Question
The following information indicates percentage returns for stocks L and M over a 6-year period: Year Stock L Returns Stock M Returns 1 14.66% 20.97%
The following information indicates percentage returns for stocks L and M over a 6-year period:
Year | Stock L Returns | Stock M Returns |
1 | 14.66% | 20.97% |
2 | 14.49% | 18.98% |
3 | 16.55% | 16.74% |
4 | 17.23% | 14.85% |
5 | 17.6% | 12.48% |
6 | 19.96% | 10.31% |
In combining [LM] in a single portfolio, stock M would receive 60% of capital funds.

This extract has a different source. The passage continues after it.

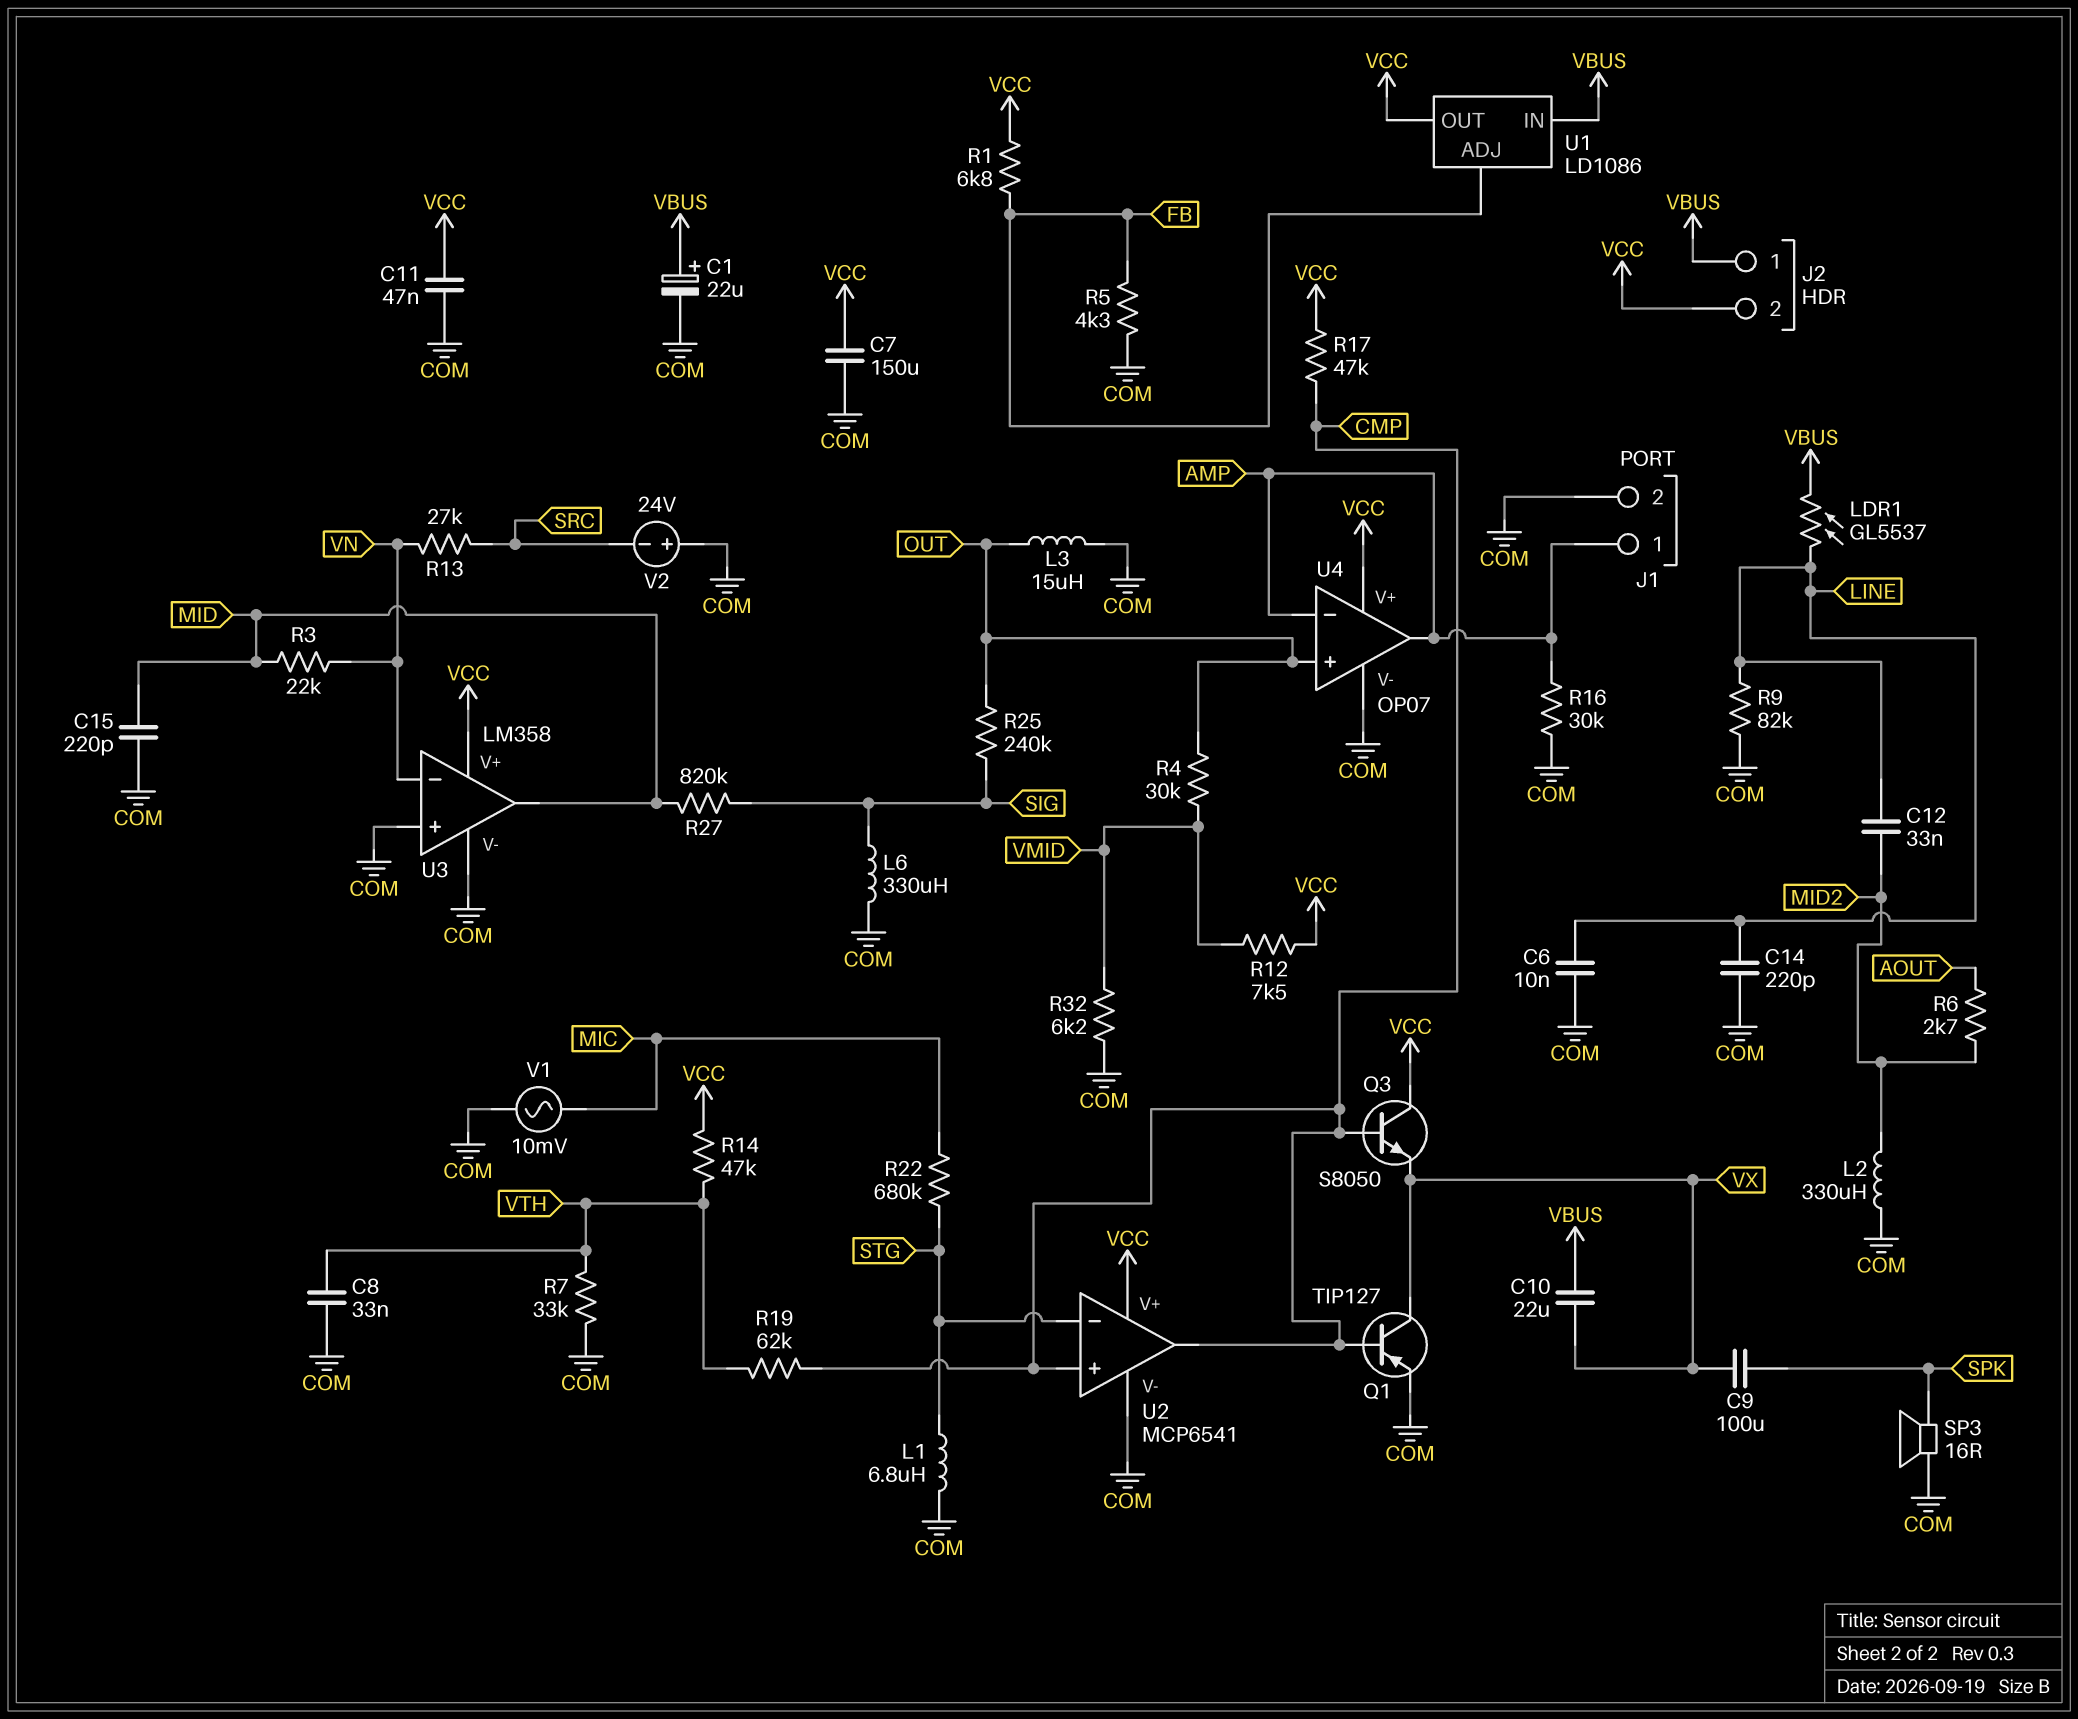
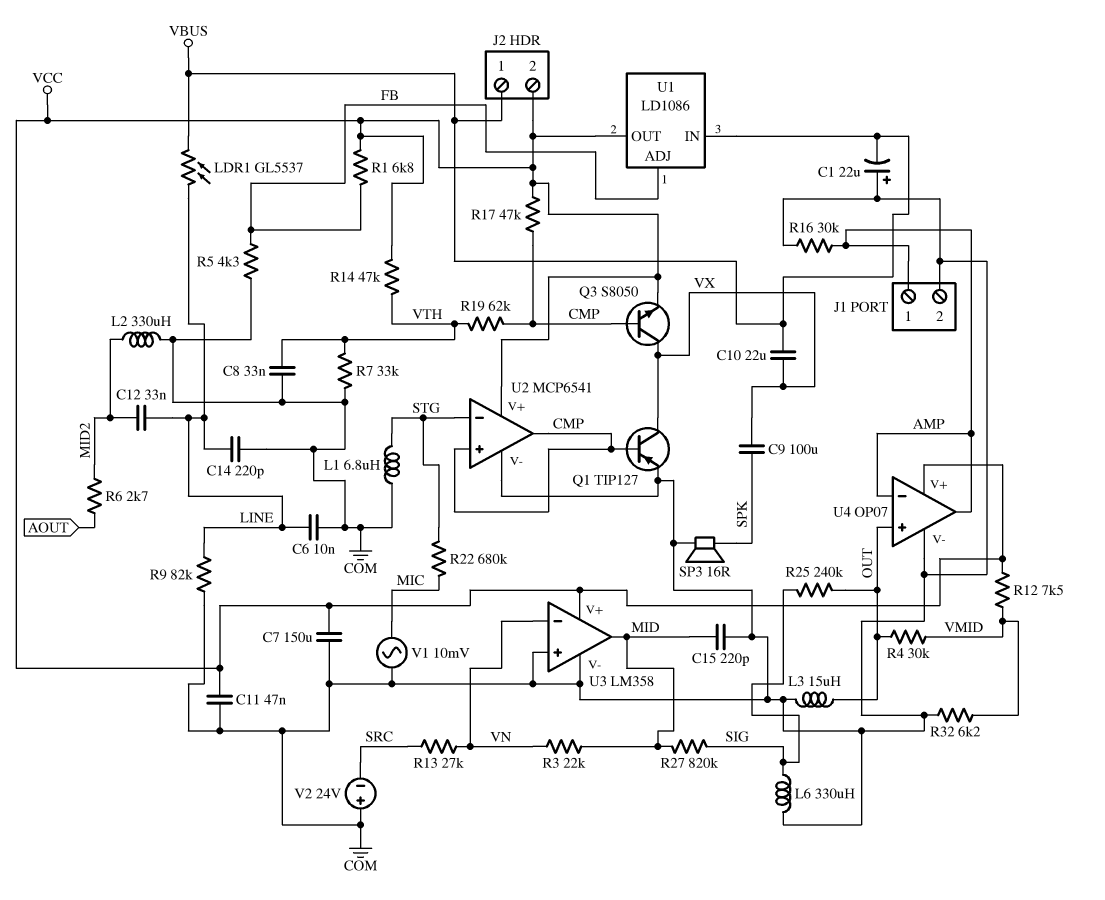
C1: 22uF (plus VBUS, minus COM) -> 22uF (plus COM, minus VBUS)
Q3: NPN S8050 (B CMP, C VCC, E VX) -> NPN S8050 (B CMP, C VX, E VCC)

Furthermore, the information below reflects percentage returns for assets F, G, and H over a 4-year period, with asset F being the base instrument:
Year | Asset F Returns | Asset G Returns | Asset H Returns |
1 | 16.09% | 17.2% | 14.01% |
2 | 17.17% | 16.42% | 15.46% |
3 | 18.47% | 15.03% | 16.42% |
4 | 19.05% | 14.39% | 17.15% |
Using these assets, you have a choice of either combining [FG] or [FH] in a single portfolio, on an equally-weighted basis.
Required: Calculate the absolute percentage difference in the coefficient of variation (CV) between the stock portfolio [LM] and the portfolio which outlines the optimal combination of assets.